Dennis Marquardt, age 17, of Kalispell, Mont., for his question:
WHAT IS THE COPERNICAN PLANET THEORY?
For thousands of years, as man studied the planets moving in the night sky, it was believed that the earth was the center of the universe. Then, in the mid 1500s, the Copernican theory presented a new suggestion: the earth and the other planets travel around the sun.
The earlier theory was suggested about A.D. 150 by Ptolemy, a Greek astronomer. He and other scientists of the time thought it was obvious that the earth was the center of the universe. He thought the sun and the planets traveled around the earth once a day.
Ptolemy's theory explained what men saw in the sky. It guided people's thinking for more than a thousand years.
In 1543, Nicolaus (CQ) Copernicus, a Polish astronomer, suggested that the earth and the other planets moved around the sun. This theory made it easier to describe the motions of the. planets, and other astronomers soon began to use it.
Religious leaders called Copernicus a fool for saying that the earth was just another planet. They forbade the use of his writings until 1757.
Discoveries by other astronomers gradually convinced people that the Copernican theory was indeed correct. The Copernican theory gained support after Sir Isaac Newton of England devised his law of universal gravitation about 1665. This law described the sun's pull on the planets.
As time passed, it was discovered that the temperature, atmosphere, surface features, length of days and nights and other conditions on each planet varied widely. The conditions depended on the planet's distance from the sun, its atmosphere and rotation.
The planets nearest the sun received more heat than those far away from it. The temperature on the closest planet, Mercury, rises to about 67,235 degrees Fahrenheit during the day. Pluto, more than 100 times as far from the sun as Mercury, is more than 300 degrees Fahrenheit below zero.
All of the planets move around the sun in the same direction. Also, each planet rotates as it revolves around the sun.

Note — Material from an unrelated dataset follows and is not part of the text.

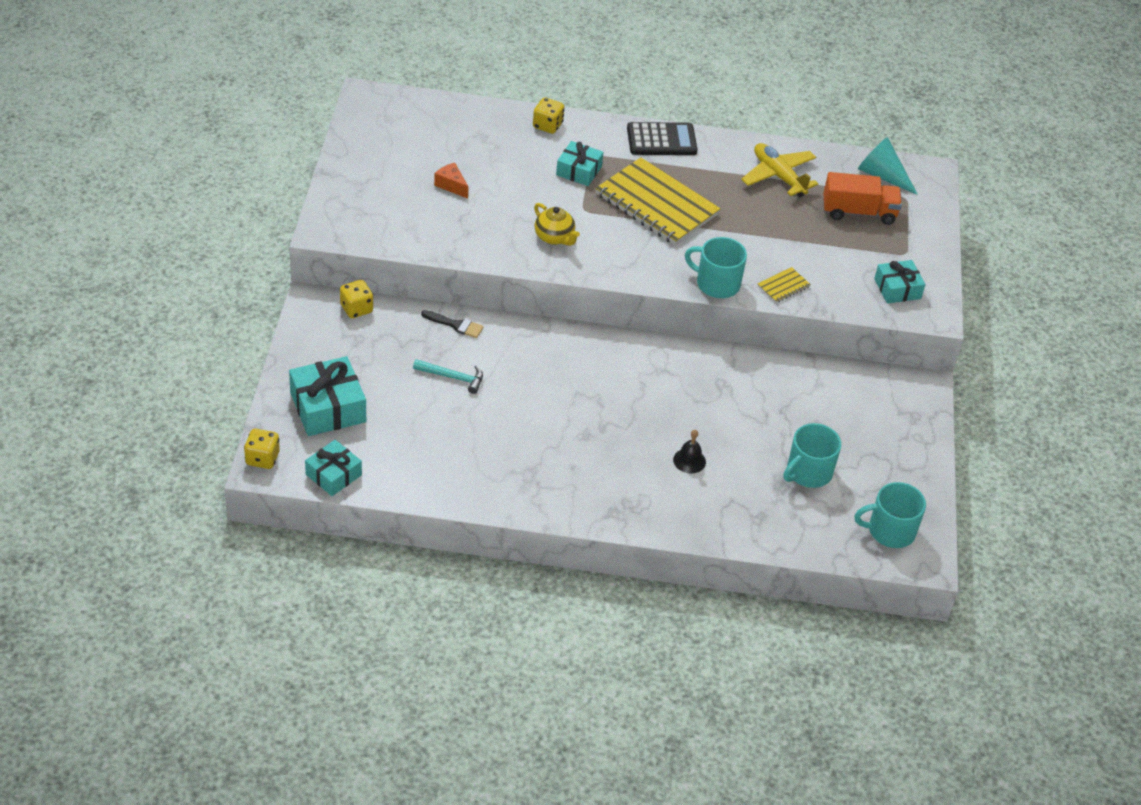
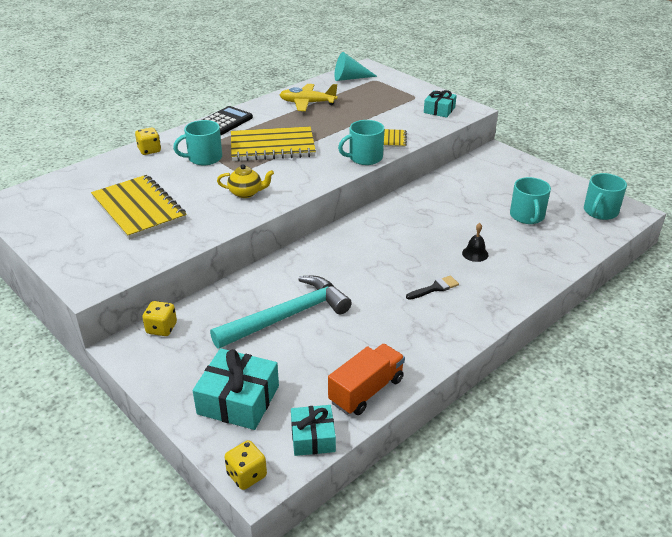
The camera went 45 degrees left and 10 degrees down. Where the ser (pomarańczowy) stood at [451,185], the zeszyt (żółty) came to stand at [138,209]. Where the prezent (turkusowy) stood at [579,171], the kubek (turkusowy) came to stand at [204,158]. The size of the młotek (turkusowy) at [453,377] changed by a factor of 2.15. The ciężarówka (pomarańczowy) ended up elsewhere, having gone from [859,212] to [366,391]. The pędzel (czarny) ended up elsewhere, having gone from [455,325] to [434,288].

The planets' rotation periods, or the time required to spin around once, range from less than 10 hours for Jupiter to 243 days for Venus. The earth, of course, rotates once every 24 hours.
Each planet spins around the rotational axis, an imaginary line through its center. The rotational axis is not perpendicular, or at an angle of 90 degrees, to the path of the planet's orbit. It tilts at an angle from the perpendicular position.
The earth's axis tilts about 23.5 degrees. Because of the tilt, the equators of earth and the other planets do not always face the sun directly. As a result, the northern and southern halves of the planets are not heated evenly throughout the year. This uneven heating by the sun produces the changes on the earth that cause the spring, summer, fall and winter seasons.